Aspecto do Santuário rupestre da Fonte do Ídolo.
Ingressos: € 1.70

Entrada livre:
Estudantes
Crianças até aos 14 anos
Professores do concelho de Braga
Jornalistas, investigadores e profissionais de Turismo (devidamente credenciados e no desempenho das suas funções)
Funcionários da Câmara Municipal de Braga
Domingos e Feriados para o público em geral

Desconto de 50%
Jovens entre os 15 e os 25 anos
Professores
Reformados (mais de 65 anos)
Portadores de deficiência
Detentores do Cartão Jovem Munícipe
Detentores do Braga Card
Famílias com 2 ou mais filhos menores (sobre o preço de ingresso de um dos pais acompanhantes


O monumento foi talhado num afloramento rochoso, especialmente cortado para o efeito.
Numa superfície vertical com cerca de três metros de largura observa-se no lado esquerdo uma figura togada que segura na mão um objecto, talvez uma cornucópia.
À esquerda da cabeça é visível a seguinte inscrição: (CEL)ICVS FRONTO / ARCOBRIGENSIS / AMBIMOGIDVS / FECIT, que pode ser traduzido por "Celico Fronto, de Arcóbriga, Ambimógido fez (este monumento)".
Do lado direito do monumento distingue-se uma edícula, com a representação de um busto no seu interior, com a inscrição. CELICVS FECIT, e na parte inferior do nicho. FRO(NTO), ou seja o nome do dedicante. À esquerda da edícula pode ler-se o nome de uma divindade: TONGONABIAGOI.
O nicho é adornado por um frontão onde se pode ver uma pomba e um maço. Acima do frontão há uma epígrafe com letras gravadas em tipo diferente, considerada mais tardia.
Na base deste nicho brota um pequeno manancial.

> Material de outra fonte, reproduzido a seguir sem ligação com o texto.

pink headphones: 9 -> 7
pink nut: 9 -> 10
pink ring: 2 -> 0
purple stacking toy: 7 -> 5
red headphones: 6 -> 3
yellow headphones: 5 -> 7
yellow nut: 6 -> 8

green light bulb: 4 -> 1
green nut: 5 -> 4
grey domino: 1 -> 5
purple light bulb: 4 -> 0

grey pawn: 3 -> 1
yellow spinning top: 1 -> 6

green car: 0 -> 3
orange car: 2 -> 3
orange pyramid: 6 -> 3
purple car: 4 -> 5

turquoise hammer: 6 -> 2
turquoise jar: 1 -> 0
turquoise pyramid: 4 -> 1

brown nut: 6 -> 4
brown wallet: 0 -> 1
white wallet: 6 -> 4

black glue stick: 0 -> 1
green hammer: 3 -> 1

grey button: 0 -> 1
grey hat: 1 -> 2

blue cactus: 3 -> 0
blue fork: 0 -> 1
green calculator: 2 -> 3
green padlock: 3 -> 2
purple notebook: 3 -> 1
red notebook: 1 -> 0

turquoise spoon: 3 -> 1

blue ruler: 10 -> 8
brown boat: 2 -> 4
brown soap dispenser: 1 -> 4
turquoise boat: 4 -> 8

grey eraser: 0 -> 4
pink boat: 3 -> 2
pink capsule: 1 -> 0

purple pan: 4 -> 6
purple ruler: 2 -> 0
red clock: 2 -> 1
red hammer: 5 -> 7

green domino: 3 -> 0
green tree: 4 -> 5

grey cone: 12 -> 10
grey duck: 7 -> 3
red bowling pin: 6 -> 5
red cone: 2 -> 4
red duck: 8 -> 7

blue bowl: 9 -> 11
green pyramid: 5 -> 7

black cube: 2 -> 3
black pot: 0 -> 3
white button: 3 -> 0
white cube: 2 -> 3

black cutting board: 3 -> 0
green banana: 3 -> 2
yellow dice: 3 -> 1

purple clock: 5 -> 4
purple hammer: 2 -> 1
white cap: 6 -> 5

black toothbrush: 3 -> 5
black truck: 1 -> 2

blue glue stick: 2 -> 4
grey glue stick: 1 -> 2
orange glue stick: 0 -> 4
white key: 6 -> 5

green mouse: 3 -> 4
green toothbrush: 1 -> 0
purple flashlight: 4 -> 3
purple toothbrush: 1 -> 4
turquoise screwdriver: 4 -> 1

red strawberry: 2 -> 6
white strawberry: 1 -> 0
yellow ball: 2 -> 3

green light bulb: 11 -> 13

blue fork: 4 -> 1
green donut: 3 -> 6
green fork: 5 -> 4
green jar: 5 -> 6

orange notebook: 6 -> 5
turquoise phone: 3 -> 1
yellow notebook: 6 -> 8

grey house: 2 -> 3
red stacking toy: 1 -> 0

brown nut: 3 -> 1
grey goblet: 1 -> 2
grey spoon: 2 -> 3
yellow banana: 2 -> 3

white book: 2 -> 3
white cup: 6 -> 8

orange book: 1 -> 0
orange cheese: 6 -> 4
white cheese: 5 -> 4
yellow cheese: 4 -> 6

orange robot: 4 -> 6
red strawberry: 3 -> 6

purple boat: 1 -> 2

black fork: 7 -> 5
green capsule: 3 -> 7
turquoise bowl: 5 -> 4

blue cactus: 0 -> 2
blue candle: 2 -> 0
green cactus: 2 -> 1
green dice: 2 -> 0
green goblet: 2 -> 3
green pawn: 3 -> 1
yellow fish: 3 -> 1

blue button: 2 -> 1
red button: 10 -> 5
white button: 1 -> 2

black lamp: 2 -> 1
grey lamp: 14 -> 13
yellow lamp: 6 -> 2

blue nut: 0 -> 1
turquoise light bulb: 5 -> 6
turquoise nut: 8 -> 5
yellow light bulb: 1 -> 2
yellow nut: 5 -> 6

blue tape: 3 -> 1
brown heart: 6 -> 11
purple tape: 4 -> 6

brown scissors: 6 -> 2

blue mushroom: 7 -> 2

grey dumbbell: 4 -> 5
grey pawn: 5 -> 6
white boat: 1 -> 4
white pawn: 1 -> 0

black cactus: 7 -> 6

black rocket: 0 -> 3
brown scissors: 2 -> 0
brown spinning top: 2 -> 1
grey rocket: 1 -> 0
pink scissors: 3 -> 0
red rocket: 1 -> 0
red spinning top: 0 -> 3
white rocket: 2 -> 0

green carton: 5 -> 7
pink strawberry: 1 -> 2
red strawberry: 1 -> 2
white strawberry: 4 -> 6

Pormenor das figuras insculpidas na rocha do Santuário rupestre da Fonte do Ídolo.A interpretação deste santuário é complexa.
Trata-se de um local de grande relevância  patrimonial e científica, quer pela sua originalidade, quer pela informação que faculta acerca das divindades indígenas veneradas nos primórdios da Callaecia meridional.
Apesar de ser dedicado a deuses autóctones, o santuário da Fonte do Ídolo possui um marcado estilo clássico.
Escavações realizadas no local permitiram descobrir bases e fustes de colunas, tégulas, ímbrices e aras epigrafadas, sugerindo a existência de um templo, ou de outra construção associada ao santuário.